York Redoubt (1793-1956) - A British Coastal Defense redoubt established in 1793 in present day Halifax, Halifax County, Nova Scotia, Canada. Officially named York Redoubt on 20 Oct 1798 for the Duke of York by his brother Prince Edward. Abandoned in 1956.
York Redoubt History
Part of the Harbor Defense of Halifax.
Originally built by British General James Ogilvie as a two gun battery to protect the entrance to Halifax Harbor. By 1800, under the command of Prince Edward, fourth son of King George III, the battery had evolved into an eight gun battery protected from land attack by the stone Duke of York Martello Tower. The tower and the battery were enclosed by a stockade and Prince Edward named the defense the York Redoubt after his brother, the Duke of York. The redoubt was armed with eight 24-pounder smoothbore cannons and had a magazine holding 50 some barrels of gunpowder.

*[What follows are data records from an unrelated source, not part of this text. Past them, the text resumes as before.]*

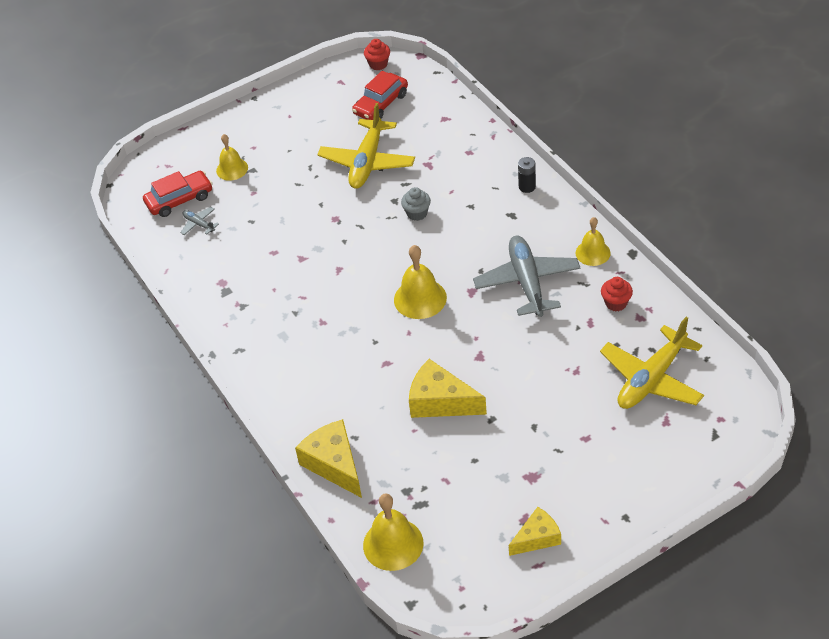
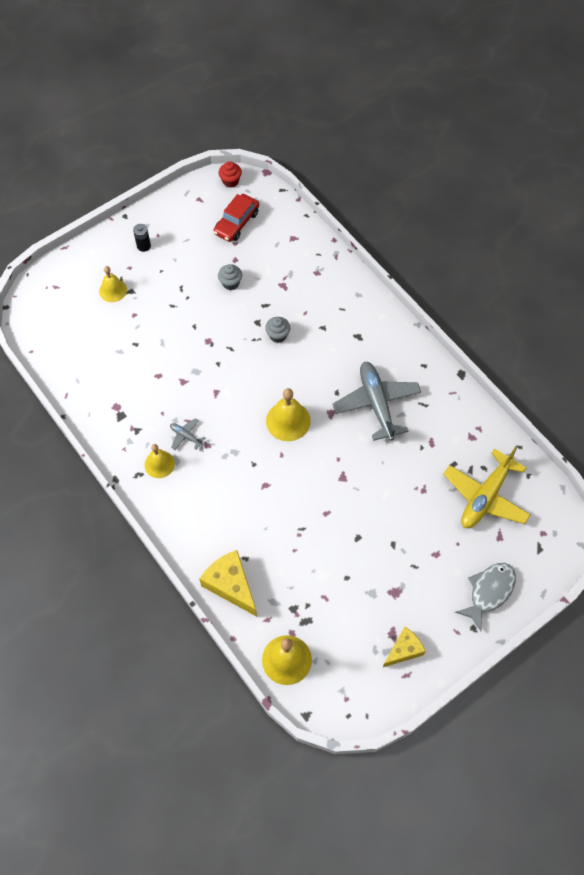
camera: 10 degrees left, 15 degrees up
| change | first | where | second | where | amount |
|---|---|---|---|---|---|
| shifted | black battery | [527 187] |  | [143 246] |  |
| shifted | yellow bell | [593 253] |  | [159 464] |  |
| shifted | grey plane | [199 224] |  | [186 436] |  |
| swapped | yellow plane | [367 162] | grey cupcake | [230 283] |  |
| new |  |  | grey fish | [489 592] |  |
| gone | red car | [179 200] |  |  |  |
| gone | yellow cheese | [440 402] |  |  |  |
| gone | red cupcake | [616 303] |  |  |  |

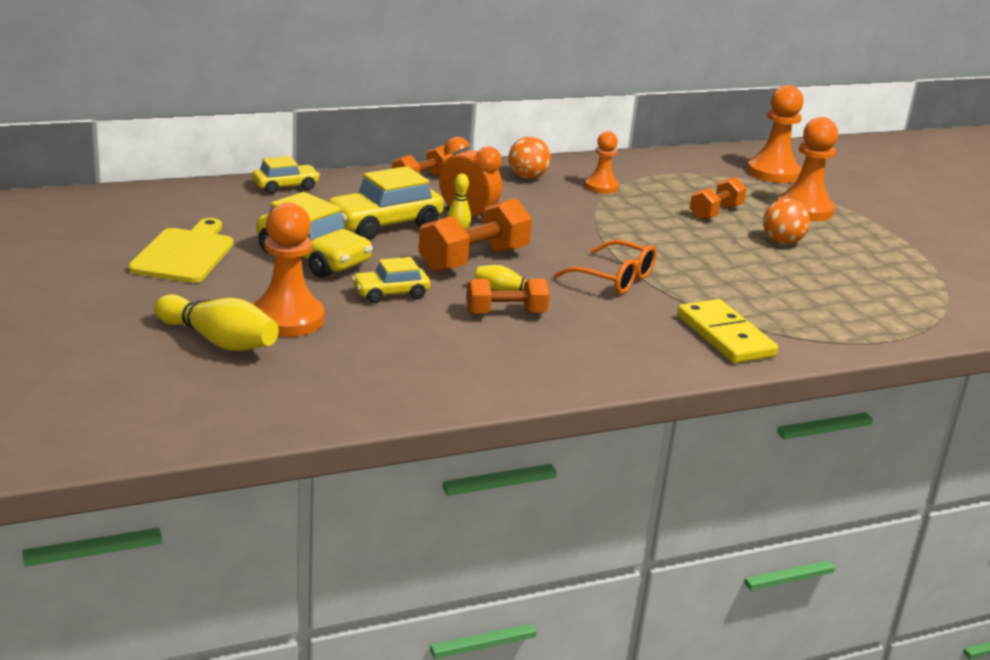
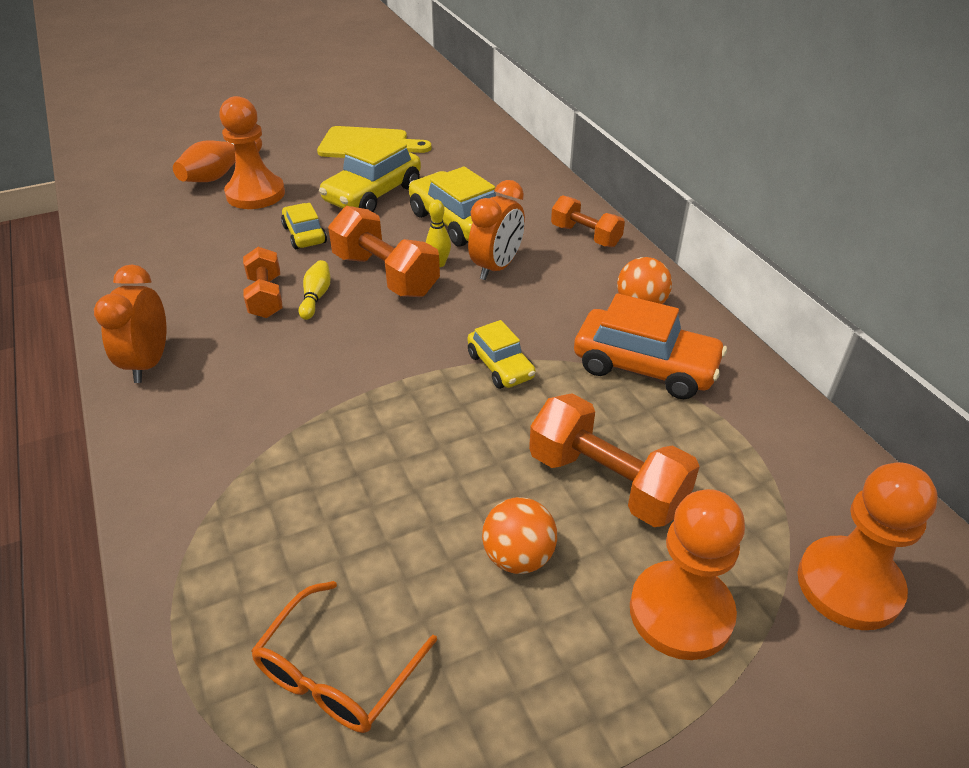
camera: 90 degrees right, 15 degrees up
| change | first | where | second | where | amount |
|---|---|---|---|---|---|
| new |  |  | orange clock | [148 363] |  |
| repainted | yellow bowling pin | [218 341] | orange bowling pin | [221 173] |  |
| shifted | orange glasses | [614 279] |  | [337 673] |  |
| shifted | yellow car | [285 187] |  | [500 366] |  |
| scaled | orange dumbbell | [715 213] |  | [607 482] | x1.56 |
| swapped | orange pawn | [601 187] | orange car | [645 367] |  |
| gone | yellow domino | [725 336] |  |  |  |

By 1873 the redoubt had been upgraded with a surrounding masonry wall replacing the wooden stockade and caponiers providing protection for those walls. Eight Rifled Muzzle Loading (RML) gun positions were established with underground casemates to protect the ammunition. The new nine and ten inch RML guns fired new pointed armour piercing shells that weighed 256 pounds. The new guns were still muzzle loaders but were rifled for greater accuracy.
By 1900 long range breech loaded guns forced the building of batteries further away from Halifax and the York Redoubt became a second line of defense. The muzzle loaded RML guns were remounted on more modern carriages and a pair of 6-inch quick fire guns were added. A new 64-pounder battery provided greater land side defense.
During World War II the York Shore Battery was added close down on the shore line to protect the submarine net across the harbor to McNabs Island. A pair of twin 6-inch guns guarded the entrance in the new battery. Three searchlight shelters provided illumination for the guns protecting the submarine nets. A fire control station and underground plotting room were added to coordinate and direct the guns.
The York Redoubt was deactivated after the end of World War II in 1956.
Must See! York Redoubt National Historic Site, Halifax County, Nova Scotia, Canada. Six of the 9-inch RML Guns remain in place with carriages. Several of the carriages are remarkably complete and well preserved. Sixteen various cabler gun tubes are located in a line on concrete supports illustrating the Redoubt's armament over the years. Interpretive signs do a great job of describing the major elements of the Redoubt but don't miss the four signs that show the development of the Redoubt from inception through World War II.